Le ministre de la Justice a soumis une proposition aux représentants syndicaux du personnel pénitentiaire, lors d'une réunion qui s'est tenue mercredi à son cabinet. Celle-ci inclut notamment 350 engagements, un gel des économies à 6% jusque fin 2016, un remplacement systématique des départs et une prime de flexibilité un peu plus importante pour tous les membres du personnel.

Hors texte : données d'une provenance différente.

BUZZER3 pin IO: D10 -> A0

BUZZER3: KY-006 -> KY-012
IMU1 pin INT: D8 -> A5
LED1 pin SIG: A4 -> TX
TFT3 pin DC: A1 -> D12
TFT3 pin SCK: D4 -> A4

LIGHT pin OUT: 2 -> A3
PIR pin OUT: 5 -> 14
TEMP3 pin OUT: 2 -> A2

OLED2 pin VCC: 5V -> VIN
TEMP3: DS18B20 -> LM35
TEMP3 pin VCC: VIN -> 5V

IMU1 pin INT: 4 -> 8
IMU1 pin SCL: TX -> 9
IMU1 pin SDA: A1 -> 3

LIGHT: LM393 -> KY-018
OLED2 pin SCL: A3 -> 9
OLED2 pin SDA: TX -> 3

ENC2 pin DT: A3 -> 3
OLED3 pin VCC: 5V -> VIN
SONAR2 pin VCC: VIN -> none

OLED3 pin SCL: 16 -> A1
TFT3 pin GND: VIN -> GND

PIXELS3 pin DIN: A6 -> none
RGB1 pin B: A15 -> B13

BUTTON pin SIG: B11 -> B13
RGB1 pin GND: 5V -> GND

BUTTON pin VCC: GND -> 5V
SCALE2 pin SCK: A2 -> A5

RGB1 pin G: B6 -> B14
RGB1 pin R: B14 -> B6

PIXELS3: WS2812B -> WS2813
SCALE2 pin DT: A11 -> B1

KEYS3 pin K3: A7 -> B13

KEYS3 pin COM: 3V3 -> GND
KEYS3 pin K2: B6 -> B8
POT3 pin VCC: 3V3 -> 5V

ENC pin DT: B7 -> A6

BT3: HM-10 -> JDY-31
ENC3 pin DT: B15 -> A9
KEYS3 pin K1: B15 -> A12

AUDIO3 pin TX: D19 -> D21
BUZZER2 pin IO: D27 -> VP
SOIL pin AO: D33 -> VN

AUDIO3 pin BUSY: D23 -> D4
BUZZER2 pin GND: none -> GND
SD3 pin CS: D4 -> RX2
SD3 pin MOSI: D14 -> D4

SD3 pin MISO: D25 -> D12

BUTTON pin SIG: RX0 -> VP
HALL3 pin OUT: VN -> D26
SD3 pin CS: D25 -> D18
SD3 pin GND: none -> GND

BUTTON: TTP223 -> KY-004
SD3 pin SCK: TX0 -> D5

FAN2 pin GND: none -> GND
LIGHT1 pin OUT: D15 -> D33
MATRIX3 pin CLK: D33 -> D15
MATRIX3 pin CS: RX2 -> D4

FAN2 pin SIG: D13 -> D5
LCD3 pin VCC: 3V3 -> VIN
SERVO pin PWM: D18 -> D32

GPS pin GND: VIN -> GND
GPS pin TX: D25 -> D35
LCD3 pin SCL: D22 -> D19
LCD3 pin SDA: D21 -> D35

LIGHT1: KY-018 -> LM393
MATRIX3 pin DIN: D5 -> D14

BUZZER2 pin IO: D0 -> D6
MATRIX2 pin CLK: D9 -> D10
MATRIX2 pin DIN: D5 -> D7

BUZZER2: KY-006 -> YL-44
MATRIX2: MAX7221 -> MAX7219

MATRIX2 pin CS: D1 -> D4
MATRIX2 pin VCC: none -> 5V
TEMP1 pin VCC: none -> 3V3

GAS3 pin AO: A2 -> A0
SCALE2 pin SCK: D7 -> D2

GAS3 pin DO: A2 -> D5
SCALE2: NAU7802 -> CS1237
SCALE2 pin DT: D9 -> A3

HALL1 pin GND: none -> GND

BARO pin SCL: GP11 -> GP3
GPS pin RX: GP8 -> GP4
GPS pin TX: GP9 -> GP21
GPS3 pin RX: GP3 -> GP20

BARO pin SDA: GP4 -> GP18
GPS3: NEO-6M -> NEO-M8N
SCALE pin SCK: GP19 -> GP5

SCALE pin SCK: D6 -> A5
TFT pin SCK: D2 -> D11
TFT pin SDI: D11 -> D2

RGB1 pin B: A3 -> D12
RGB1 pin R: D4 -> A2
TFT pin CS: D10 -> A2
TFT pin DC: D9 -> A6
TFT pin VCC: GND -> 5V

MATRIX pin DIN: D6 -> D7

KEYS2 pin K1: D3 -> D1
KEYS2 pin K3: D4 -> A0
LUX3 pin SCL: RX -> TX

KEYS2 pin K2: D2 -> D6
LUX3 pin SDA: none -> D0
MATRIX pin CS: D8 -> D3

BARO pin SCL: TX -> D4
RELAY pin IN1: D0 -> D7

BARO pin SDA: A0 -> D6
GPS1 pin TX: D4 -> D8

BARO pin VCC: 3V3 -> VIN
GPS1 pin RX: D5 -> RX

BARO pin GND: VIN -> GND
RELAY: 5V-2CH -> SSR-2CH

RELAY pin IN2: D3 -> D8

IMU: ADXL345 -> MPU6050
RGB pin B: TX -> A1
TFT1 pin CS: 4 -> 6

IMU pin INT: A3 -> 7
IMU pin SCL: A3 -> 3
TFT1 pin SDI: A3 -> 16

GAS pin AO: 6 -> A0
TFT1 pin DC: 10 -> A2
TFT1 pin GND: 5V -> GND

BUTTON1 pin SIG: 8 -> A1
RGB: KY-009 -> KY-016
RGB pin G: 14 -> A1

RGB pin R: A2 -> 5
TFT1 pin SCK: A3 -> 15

A l'issue de la rencontre, les syndicats flamands ont estimé que des avancées avaient été enregistrées. Côté francophone par contre, le personnel des prisons bruxelloises et wallonnes proteste toujours contre la rationalisation qui vise le secteur. "Les propositions des autorités ne répondent pas aux besoins actuels du personnel des prisons et aux problèmes de sécurité", a indiqué Laurence Clamar, secrétaire permanente Justice à la CSC Services publics.

De son côté, le ministre de la Justice a indiqué qu'une autre manière de travailler - une rationalisation du travail pénitentiaire - serait nécessaire pour améliorer la situation dans les prisons.

Il s'est par ailleurs dit frappé par les condamnations dont fait encore l'objet l'État belge en raison de la situation dans ses prisons et promet de procéder aux adaptations nécessaires.

Par ailleurs, la question de l'instauration d'un service minimum constitue toujours la pierre d'achoppement entre les autorités et les syndicats, qui négocient sur ce point depuis huit mois. Lundi, des discussions seront notamment menées à ce sujet en présence du médiateur social, a encore indiqué Koen Geens.